The objection many have with the “official” form of Remembrance may represent a serious disconnect with the organic, local version, but it may also have a half point. Although officials and politicians follow the same movements as people in parish churches across the country, the meaning is wearing thin.

I remember at my local Church of England school, little sense of moral depth and shared culture was passed on. The attitude of those who ran and taught at the school was that education was a series of practical skills, and that the most important value to internalize was “respect” – a sort of banal passively caring attitude of “I won’t bother you”. if you don’t disturb the men”. It is this, and not the most extreme excesses of “revivalism”, that represent the decline of British education and culture.

We just turn them into numbers

Although we honor the generations now dead and gone – the Edwardian and Victorian men who gave their lives on the bloody fields of France and Belgium – do we really remember them? We content ourselves with making it a number for a reverent burial in our past, or a tearful reflection on the tragedy of war, but do we learn from it?
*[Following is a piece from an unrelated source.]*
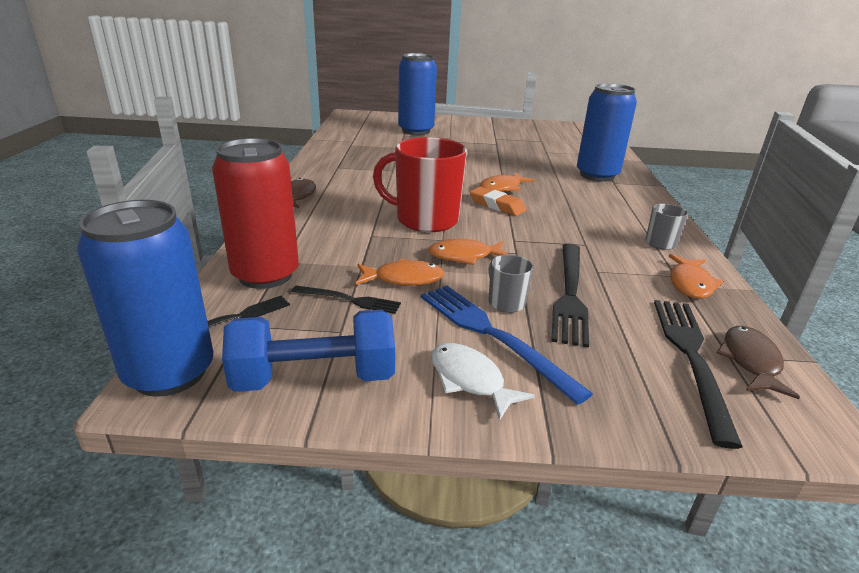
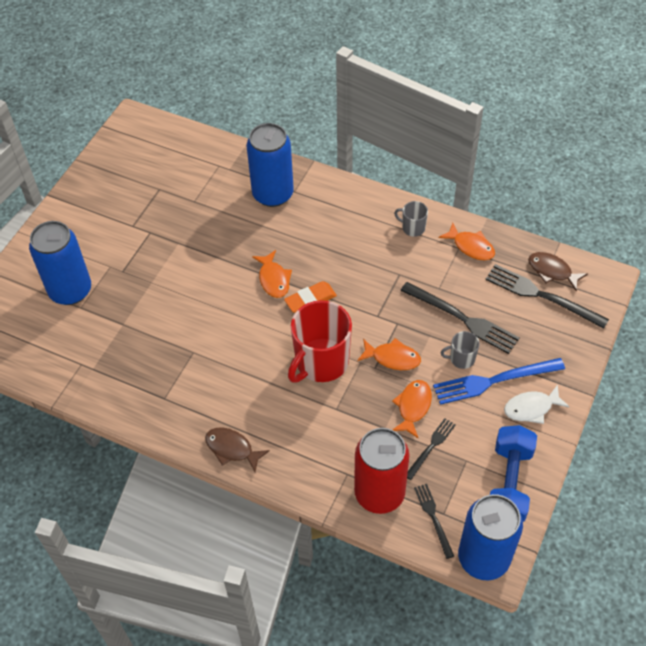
camera: 65 degrees left, 25 degrees up
(464, 256) = (392, 358): orange fish -> orange fish turned 90 degrees counterclockwise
The Britain they gave their lives for was an exceptional nation – a parliamentary democracy in a world where political freedom was the exception, a rich country where most were poor, the leading industrial power, a beacon of thought and culture, a vibrant and vital nation at the heart of world history. In addition to these national glories, men fought and women sacrificed on behalf of the mosaic of lives, families and communities that made up this national project. They fought or courageously refused to kill in the name of deep religious and ethical principles.

We cannot honor the sacrifices made by our ancestors if we do not remember what they died for. We don’t have to believe exactly like them, or live exactly like they lived. But if we forget their life, we are doomed to forget ourselves. As we all come together on Remembrance Sunday, we should ask ourselves what we remember and why. And what we forgot to remember.